SRI farmers, (left to right) Ketut Murjana, Made Warsa, Wayan Balik and I Made Chakra examine organically fertilized soil ready for SRI planting. (JP/J.B. Djwan)SRI farmers, (left to right) Ketut Murjana, Made Warsa, Wayan Balik and I Made Chakra examine organically fertilized soil ready for SRI planting. (JP/J.B. Djwan)

Less rice is being produced annually on Bali, with more land sold and less available water for conventional rice farming.

Murjana, after seeing SRI in action, turned his entire crop over to the new system a year ago.

"I had seen SRI and I knew it worked. I had no fear applying this farming technique across all my rice fields. We (SRI farmers) are all going organic. We might as well, as chemical fertilizers are expensive and hard to find," Murjana said.

"With SRI, the grains are very healthy with few empty husks. I took 41 kilograms of rice to the miller and after milling I had 33 kilograms. That is a lot. You get much less milled rice if there are a lot of empty husks, which is what happens in conventional plantings."
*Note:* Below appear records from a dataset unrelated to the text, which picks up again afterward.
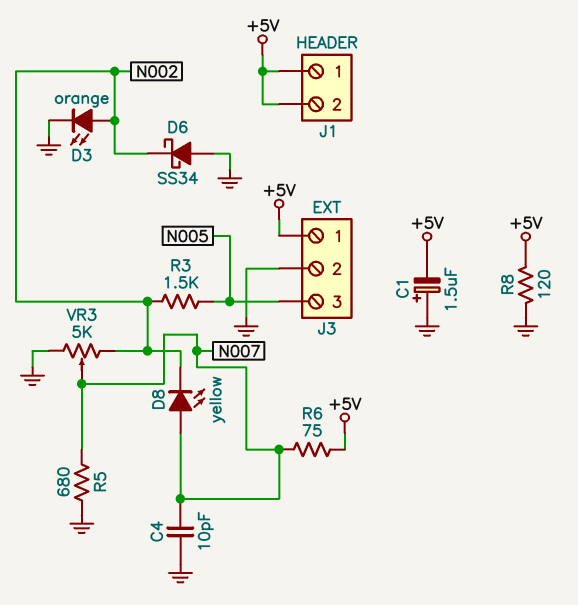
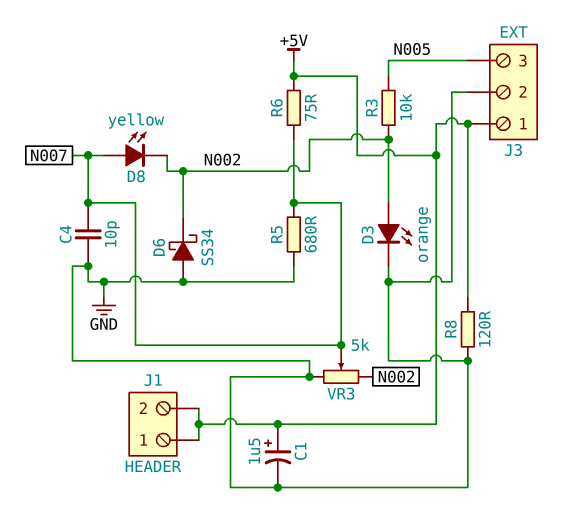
C1: 1.5uF (plus GND, minus +5V) -> 1.5uF (plus +5V, minus GND)
R3: 1.5k (N002, N005) -> 10k (N002, N005)

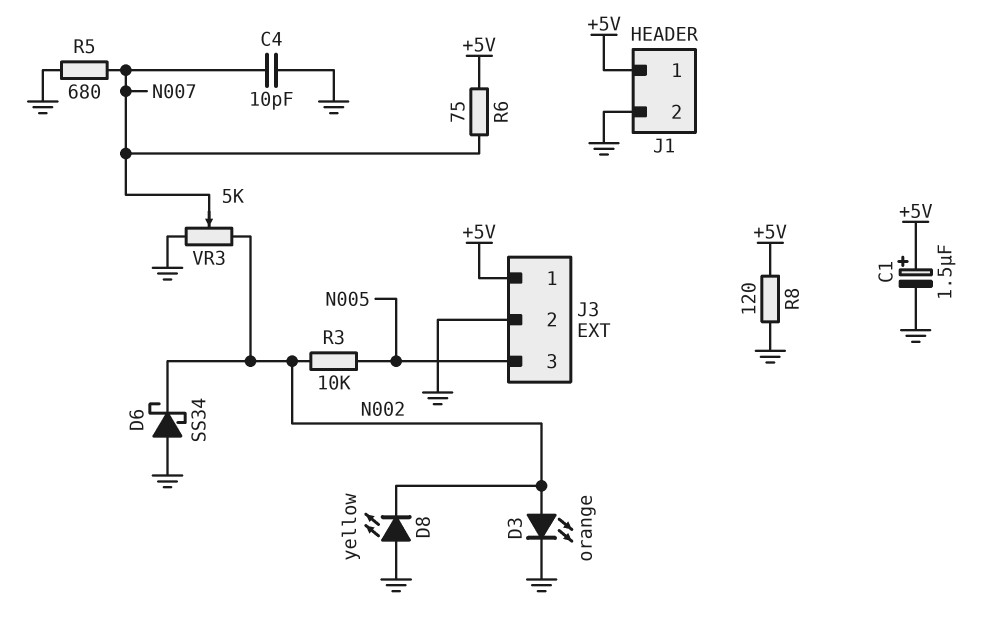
D8: LED yellow (A N007, K N002) -> LED yellow (A GND, K N002)
J1 pin 2: +5V -> GND

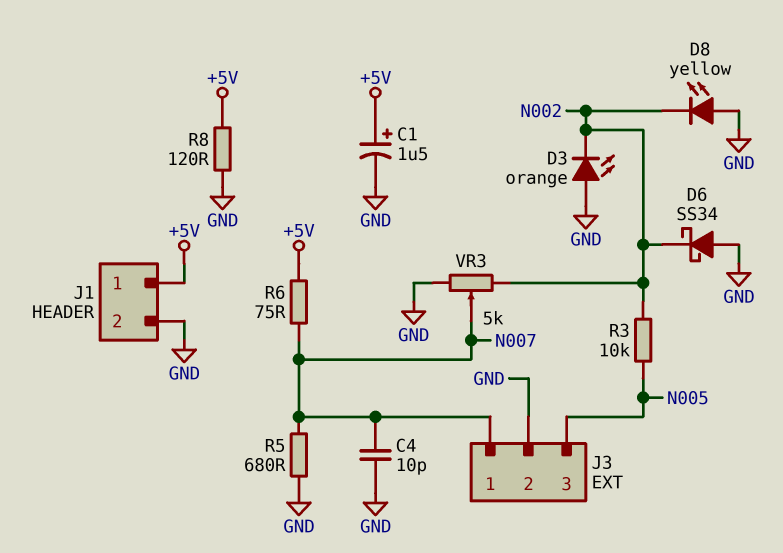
D3: LED orange (A N002, K GND) -> LED orange (A GND, K N002)
J3 pin 1: +5V -> N007

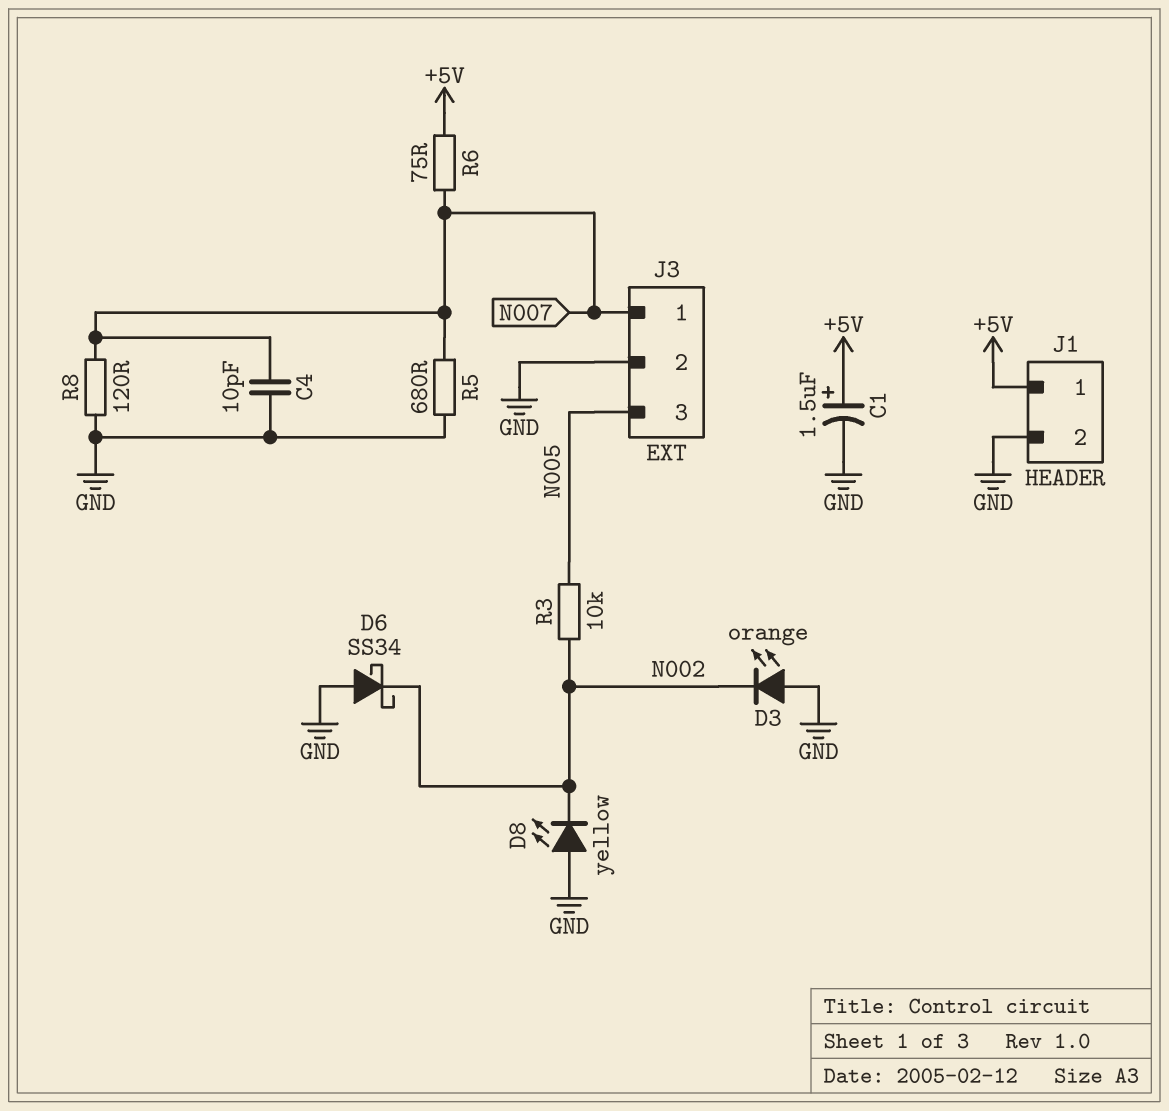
R8: 120 (+5V, GND) -> 120 (GND, N007)
VR3: 5k (GND, N002, wiper N007) -> none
With conventional rice production, almost 50 percent of the harvest weight is lost in the milling process. Under SRI, however, farmers lose just 25 percent of harvest weight during milling.

The rise in rice harvests along with massively reduced seed and fertilizer costs through SRI is allowing farmers the capital to expand their holdings and plant out more fields, generating further income and making rice farming more viable.

"SRI farming is viable and I don't need to sell my land, but can instead add to it. Farming is still very tough, but there is no way I would sell my land," said Warsa.

He said as farmers discover the benefits of SRI, it may help prevent the ongoing loss of arable lands to villas and hotels across Bali.

Other benefits of the system are that women and children readily learn the planting technique, according to Balik.

"This means that instead of having to employ outside help to plant, whole families work together in the rice fields, so money is saved there as well," said Balik.

Murjana agreed, adding there was less physical stress on the back with SRI, despite requiring greater work in planting and weeding the immature plants.

The greater workload is the only drawback to SRI seen by these farmers. But all agree the added work is well repaid in increased harvests, reduced fertilizer and seed costs and minimal water use.

"There is a message to the government in all this. The government needs to support farmers so their quality of life improves and they continue to grow the rice Indonesia needs," Balik said, pointing out that Indonesia has increased its annual import levels of rice, an issue hundreds of farmers across the archipelago believe needs to be seriously addressed.